I personally like Zone as the defenders are all looking at the QB's eyes and not turning their back to the play. Also the QB's I play against aren't at a stage where they can fit balls in a tight window or look off defenders. It also terrifies me that all it takes is for one player to lose his guy and its a TD. Personal preferences, but not something that really makes a great deal of difference in the end :). That being said I am reluctant to teach them both man and zone, for the same reason you mentioned above, I would rather do execution well on one than mediocre on both, and if I have no intention running man in game, then there isn't a lot of point in practicing it.

It's not so much that I have upteen zillion plays :) necessarily. The players all have 10 routes (that transfer across different positions) and they will learn and a couple of running plays per position. I also have divided the field into different sections that they can line up on. Lot of upkeep on my end, but its pretty simplistic on their end.

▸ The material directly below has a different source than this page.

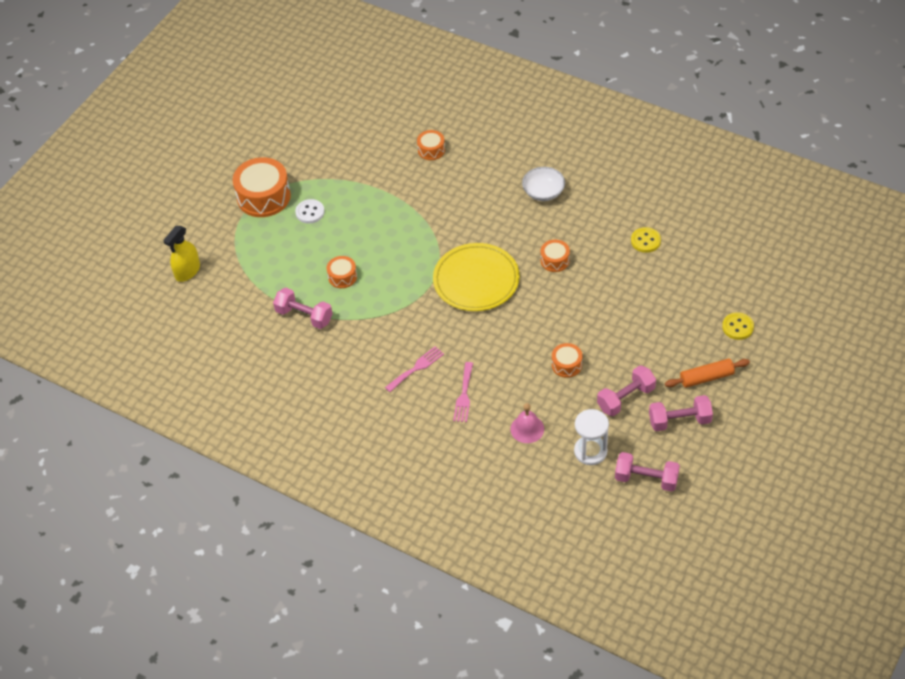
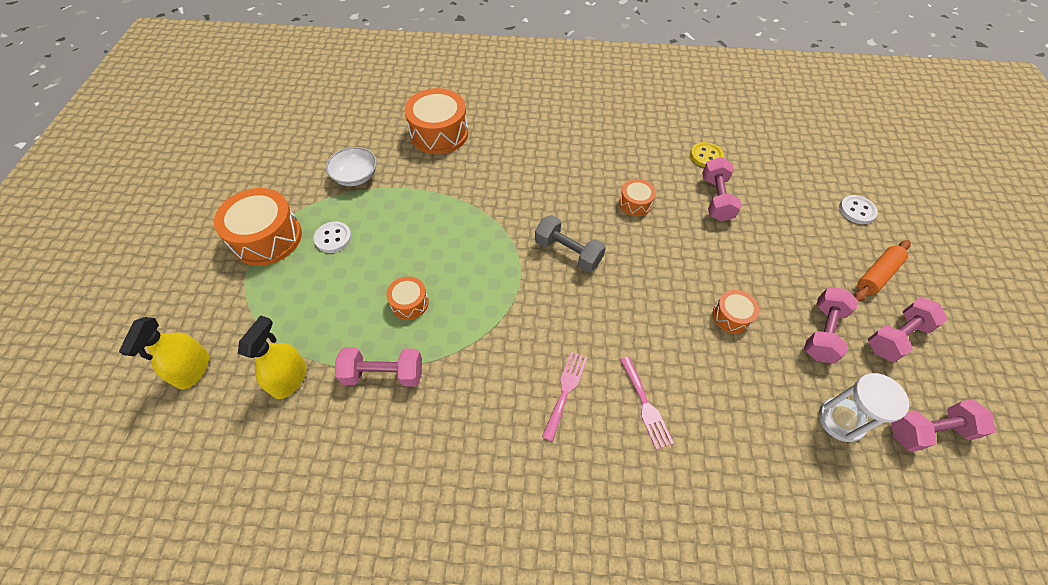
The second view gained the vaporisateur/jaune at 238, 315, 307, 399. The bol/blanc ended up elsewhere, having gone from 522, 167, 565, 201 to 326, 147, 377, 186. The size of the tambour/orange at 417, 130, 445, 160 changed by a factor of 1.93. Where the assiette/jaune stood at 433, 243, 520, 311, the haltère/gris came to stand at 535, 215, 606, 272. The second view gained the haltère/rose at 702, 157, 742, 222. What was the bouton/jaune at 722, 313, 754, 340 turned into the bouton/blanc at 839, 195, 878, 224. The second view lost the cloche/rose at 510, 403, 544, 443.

So main difference on running plays might be that they are 'blocking' someone (zone) instead of running a decoy route (man), which isn't a distinction I would have them make, just tell them to 'block' the first person they see, or tell them what route to run. Where I am thinking it may be a difference maker though is how the QB reads the plays on passing, its a different look when you have someone trailing behind a reciever, vs guarding space. IE: Slant route would likely be much more successful vs man than it would be against zone.

Thanks for feedback, I think I will try to reachout to another team that I won't play and see if they mind scrimmaging, or ill have a older sibling participate in a smaller drill and put them as the defender with QB throwing to them. I am ready for season to get started I think I have obsessed about every little detail that I can until I get my players.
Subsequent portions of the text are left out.